Five-point Plan in Figthing Hunger
“Our planet has reached its ecological limits,” says Liam Condon. The Bayer CropScience CEO is therefore certain: “We must make better use of the available land.” And this quite simply necessitates “new ideas.”
That in turn is the very purpose of the five-point plan developed by Bayer CropScience: a holistic approach to promote a new revolution in agriculture. The company thus is continuing the “green revolution” of the 1960s. Back then, the industry achieved a tremendous expansion in agricultural production through increased use of crop protection products and fertilizer. Other measures are needed today. New ideas are required that Bayer CropScience has spelled out in five points.
Point 1 involves targeted investment in agricultural innovations so as to address the central challenges in the agricultural industry with new solutions. Explains Condon: “It is crucial that we pursue all available research approaches so as to safeguard the world’s food supply over the long term.”
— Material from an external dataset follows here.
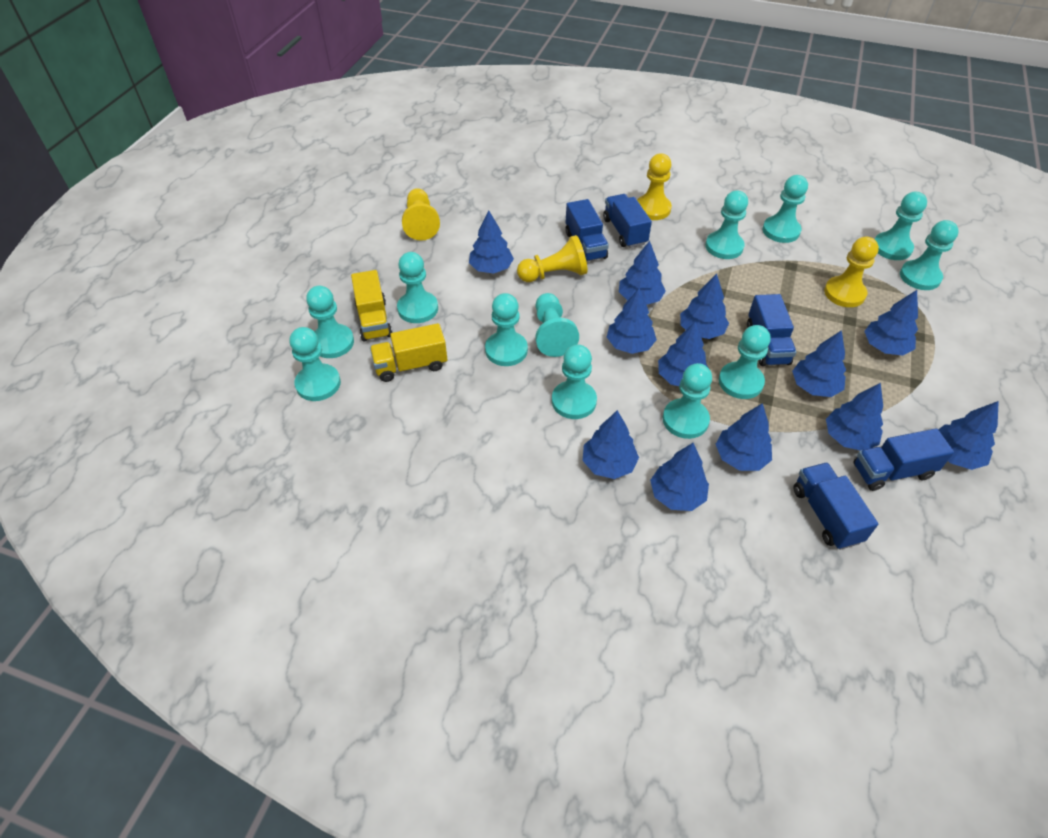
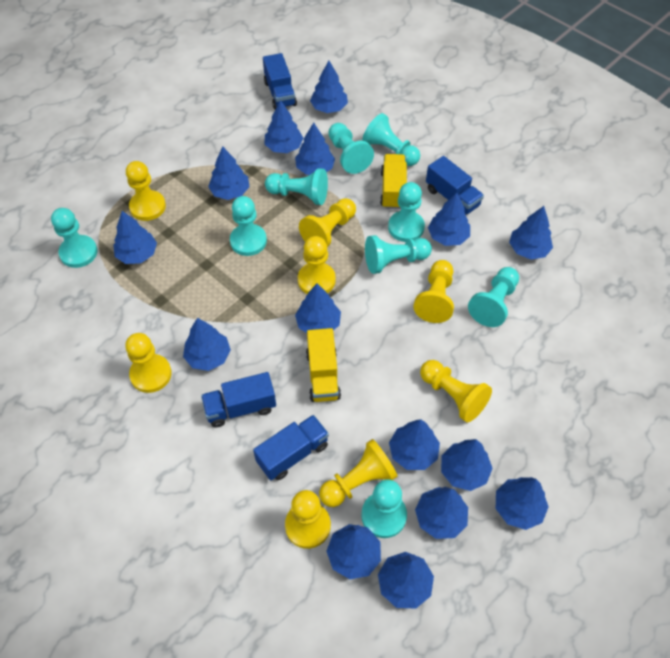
blue tree: 12 -> 15
blue truck: 5 -> 4
turquoise pawn: 12 -> 9
yellow pawn: 4 -> 8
Point 2 involves efforts to support farmers worldwide through access to technologies, know-how and training. With the “Model Village Project,” for example, Bayer CropScience is helping small farmers in India to become independent entrepreneurs. This assistance will also improve living conditions in Indian villages in the future.
The sustainable expansion of agricultural productivity is established in Point 3. Condon appeals to agricultural scientists to focus more closely on intelligent, climate-friendly solutions for agriculture than has been the case in the past. Such solutions already exist to some extent. One example is rice cultivation, where Bayer CropScience has developed comprehensive solutions such as hybrid seed, new crop protection products and technologies, and training measures.
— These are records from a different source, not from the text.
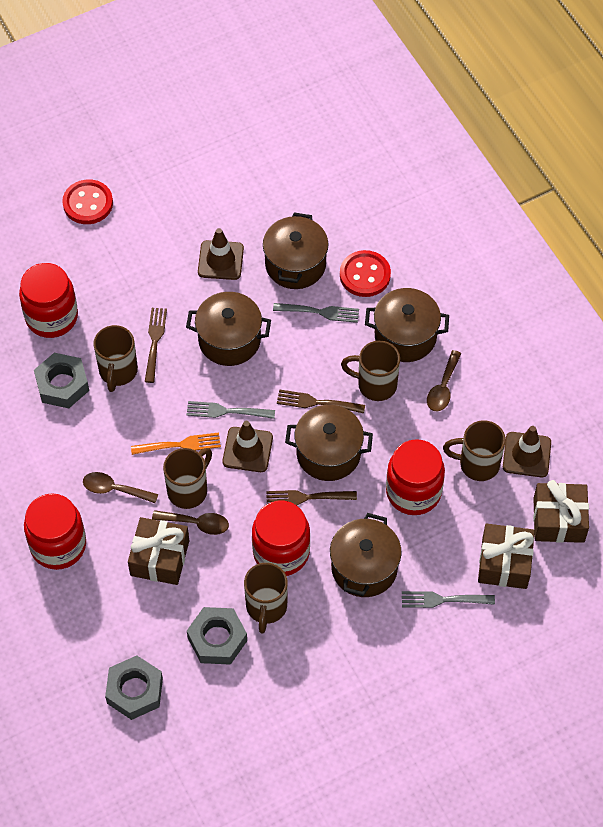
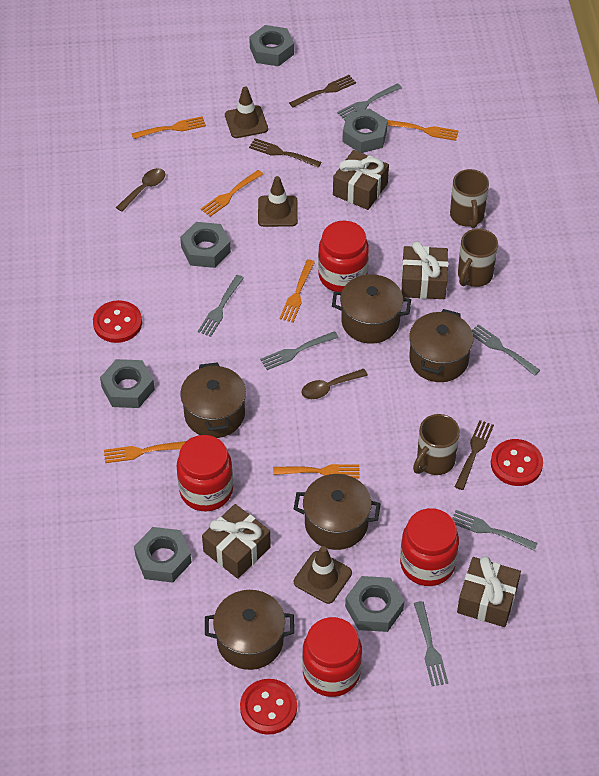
brown gift: 3 -> 4
brown mug: 5 -> 3
brown spoon: 3 -> 2
grey fork: 3 -> 6
grey nut: 3 -> 6
orange fork: 1 -> 6
red button: 2 -> 3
One third of all children worldwide have developmental problems due to malnutrition. Point 4 of the plan for the future explains how to address this deficiency: by promoting human health through something known as biofortification. This specialist term describes the improved uptake by plants of nutrients such as zinc, iron and iodine. Bayer CropScience is already working together with organizations such as Harvest Plus in this very field. The joint objective is to improve the nutritional value of plants.
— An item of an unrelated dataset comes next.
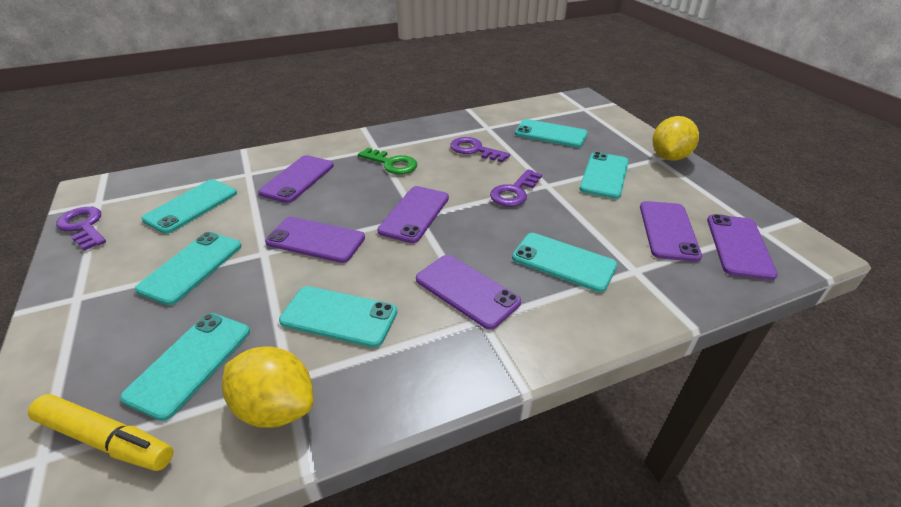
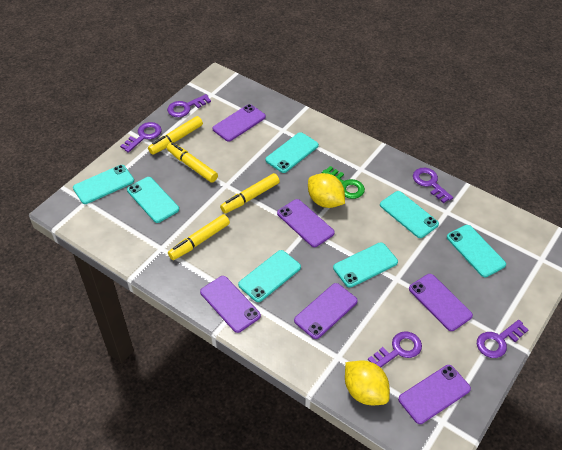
purple key: 3 -> 5
yellow marker: 1 -> 4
The last step in the five-point plan deals with the expansion of international cooperation between players in politics and industry. According to Condon, the partners should focus together on the aspect of practical implementation. It would then be the task of the private sector to continue investing in science, products and services. It would thus help to safeguard food supplies and improve rural development. At the same time, Condon says, there are challenges such as a lack of education, political and economic instability, poor infrastructure and uncertain framework conditions. Many participants in the process must work together to solve these challenges, he says.